In 1926, the business was purchased by the newly formed Selfridge Provincial Stores group. With the purchase major changes were brought in to modernise the business, including no staff living on the premises. The business was so successful that in 1935 the store was completely rebuilt in the fashionable ocean-liner style of the time by a design from architect T. P. Bennett. The new store was located on three of the eight floors, with 96 flats on the upper five floors in a development known as St John's Court.

The collapse of the Selfridge Provincial Store group in 1940 saw John Barnes become part of the John Lewis Partnership. The business flourished after the Second World War as it was one of the few businesses not affected by the German bombing. However, the store became more reliant on the Food Hall to stay profitable, and the opening of the Brent Cross shopping centre in 1976 (which included a John Lewis store) damaged the business further. On 17 January 1981, the store closed for good with 253 John Lewis partners losing their jobs, with many being transferred to the Brent Cross Branch.

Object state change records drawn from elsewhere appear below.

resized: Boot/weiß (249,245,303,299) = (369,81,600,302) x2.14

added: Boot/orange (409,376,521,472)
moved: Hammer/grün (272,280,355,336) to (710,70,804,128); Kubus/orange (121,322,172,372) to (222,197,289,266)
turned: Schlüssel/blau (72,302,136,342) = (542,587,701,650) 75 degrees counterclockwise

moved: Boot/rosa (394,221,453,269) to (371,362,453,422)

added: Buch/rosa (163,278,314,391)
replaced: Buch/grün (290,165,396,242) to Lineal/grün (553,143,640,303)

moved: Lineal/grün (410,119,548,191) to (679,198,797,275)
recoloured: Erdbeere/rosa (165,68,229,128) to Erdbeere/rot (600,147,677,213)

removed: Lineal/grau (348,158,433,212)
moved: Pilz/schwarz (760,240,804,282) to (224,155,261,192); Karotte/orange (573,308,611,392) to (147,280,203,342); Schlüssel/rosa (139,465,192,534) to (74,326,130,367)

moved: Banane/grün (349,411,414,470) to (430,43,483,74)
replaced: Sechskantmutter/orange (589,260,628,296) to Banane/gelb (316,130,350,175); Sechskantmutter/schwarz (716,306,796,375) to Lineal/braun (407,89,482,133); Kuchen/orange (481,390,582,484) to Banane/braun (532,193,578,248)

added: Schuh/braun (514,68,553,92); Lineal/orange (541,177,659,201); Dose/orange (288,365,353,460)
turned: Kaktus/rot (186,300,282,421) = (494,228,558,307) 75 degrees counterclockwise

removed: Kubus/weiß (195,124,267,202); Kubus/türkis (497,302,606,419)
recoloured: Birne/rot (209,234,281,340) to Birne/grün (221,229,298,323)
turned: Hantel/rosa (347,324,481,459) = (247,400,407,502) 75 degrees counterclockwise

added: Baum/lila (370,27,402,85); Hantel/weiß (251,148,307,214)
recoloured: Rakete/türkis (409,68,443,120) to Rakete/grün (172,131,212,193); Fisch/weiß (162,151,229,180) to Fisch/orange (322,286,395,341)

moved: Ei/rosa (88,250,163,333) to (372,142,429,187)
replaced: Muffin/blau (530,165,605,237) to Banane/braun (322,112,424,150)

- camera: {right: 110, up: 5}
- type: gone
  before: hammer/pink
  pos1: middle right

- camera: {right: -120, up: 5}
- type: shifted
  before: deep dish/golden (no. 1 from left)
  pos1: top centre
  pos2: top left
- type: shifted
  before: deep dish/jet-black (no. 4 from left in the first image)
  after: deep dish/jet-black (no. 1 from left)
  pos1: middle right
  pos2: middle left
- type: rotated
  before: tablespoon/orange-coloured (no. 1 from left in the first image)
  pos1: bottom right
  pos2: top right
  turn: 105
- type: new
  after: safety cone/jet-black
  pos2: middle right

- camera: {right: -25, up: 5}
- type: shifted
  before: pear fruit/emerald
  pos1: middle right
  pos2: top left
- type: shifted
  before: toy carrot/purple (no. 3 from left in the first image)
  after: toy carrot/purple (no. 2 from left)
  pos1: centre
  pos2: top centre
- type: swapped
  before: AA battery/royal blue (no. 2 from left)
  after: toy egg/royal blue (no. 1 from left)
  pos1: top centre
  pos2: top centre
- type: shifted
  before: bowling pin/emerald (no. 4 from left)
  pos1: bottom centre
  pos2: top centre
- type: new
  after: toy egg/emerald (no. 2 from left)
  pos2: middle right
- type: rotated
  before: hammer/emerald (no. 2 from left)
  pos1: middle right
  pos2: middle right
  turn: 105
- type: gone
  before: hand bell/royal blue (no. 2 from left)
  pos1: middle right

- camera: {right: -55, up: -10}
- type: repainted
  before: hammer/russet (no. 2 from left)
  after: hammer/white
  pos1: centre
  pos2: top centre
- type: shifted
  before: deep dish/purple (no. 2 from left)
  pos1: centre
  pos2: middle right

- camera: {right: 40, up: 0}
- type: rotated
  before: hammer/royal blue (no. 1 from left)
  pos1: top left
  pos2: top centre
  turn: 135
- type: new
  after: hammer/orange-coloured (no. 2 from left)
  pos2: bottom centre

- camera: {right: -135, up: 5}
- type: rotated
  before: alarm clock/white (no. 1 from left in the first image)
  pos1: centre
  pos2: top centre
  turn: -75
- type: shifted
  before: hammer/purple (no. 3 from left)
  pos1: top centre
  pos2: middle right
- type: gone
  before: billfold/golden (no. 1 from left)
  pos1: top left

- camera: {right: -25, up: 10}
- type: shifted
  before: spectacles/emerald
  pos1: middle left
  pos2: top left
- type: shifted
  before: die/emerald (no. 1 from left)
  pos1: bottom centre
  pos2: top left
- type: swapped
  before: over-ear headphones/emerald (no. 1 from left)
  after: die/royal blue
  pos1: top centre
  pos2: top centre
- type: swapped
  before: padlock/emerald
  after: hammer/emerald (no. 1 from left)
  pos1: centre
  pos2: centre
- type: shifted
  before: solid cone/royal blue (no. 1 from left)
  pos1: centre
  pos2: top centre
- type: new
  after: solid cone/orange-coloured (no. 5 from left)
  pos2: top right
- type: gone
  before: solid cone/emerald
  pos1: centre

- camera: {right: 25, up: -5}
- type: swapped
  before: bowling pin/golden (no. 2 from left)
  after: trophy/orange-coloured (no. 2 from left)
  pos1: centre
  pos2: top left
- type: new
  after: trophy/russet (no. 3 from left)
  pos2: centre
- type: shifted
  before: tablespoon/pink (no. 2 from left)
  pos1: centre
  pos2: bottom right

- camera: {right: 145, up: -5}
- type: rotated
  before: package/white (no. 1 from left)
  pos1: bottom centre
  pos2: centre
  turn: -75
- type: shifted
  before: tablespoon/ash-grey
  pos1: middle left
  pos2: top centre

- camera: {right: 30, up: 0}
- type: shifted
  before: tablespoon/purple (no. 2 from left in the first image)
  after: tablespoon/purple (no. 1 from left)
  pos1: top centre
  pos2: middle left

However, on 2 February 1981 the store reopened as Waitrose John Barnes on the ground floor (the food hall had been previously in the basement) and continues to operate from the location. The basement is now a car park for the store offering parking for customers.

The store closed for a major refurbishment on 7th July 2024, and re-opened on 21st August 2024. To celebrate, “Golden tickets” worth £50 were given to the first 50 customers. It was one of the first stores to be refurbished, as part of a 3-4 year plan to renovate existing stores. The store now features chilled wine cabinets. A click and collect station to make shopping between Waitrose and John Lewis easier, was also re-vamped.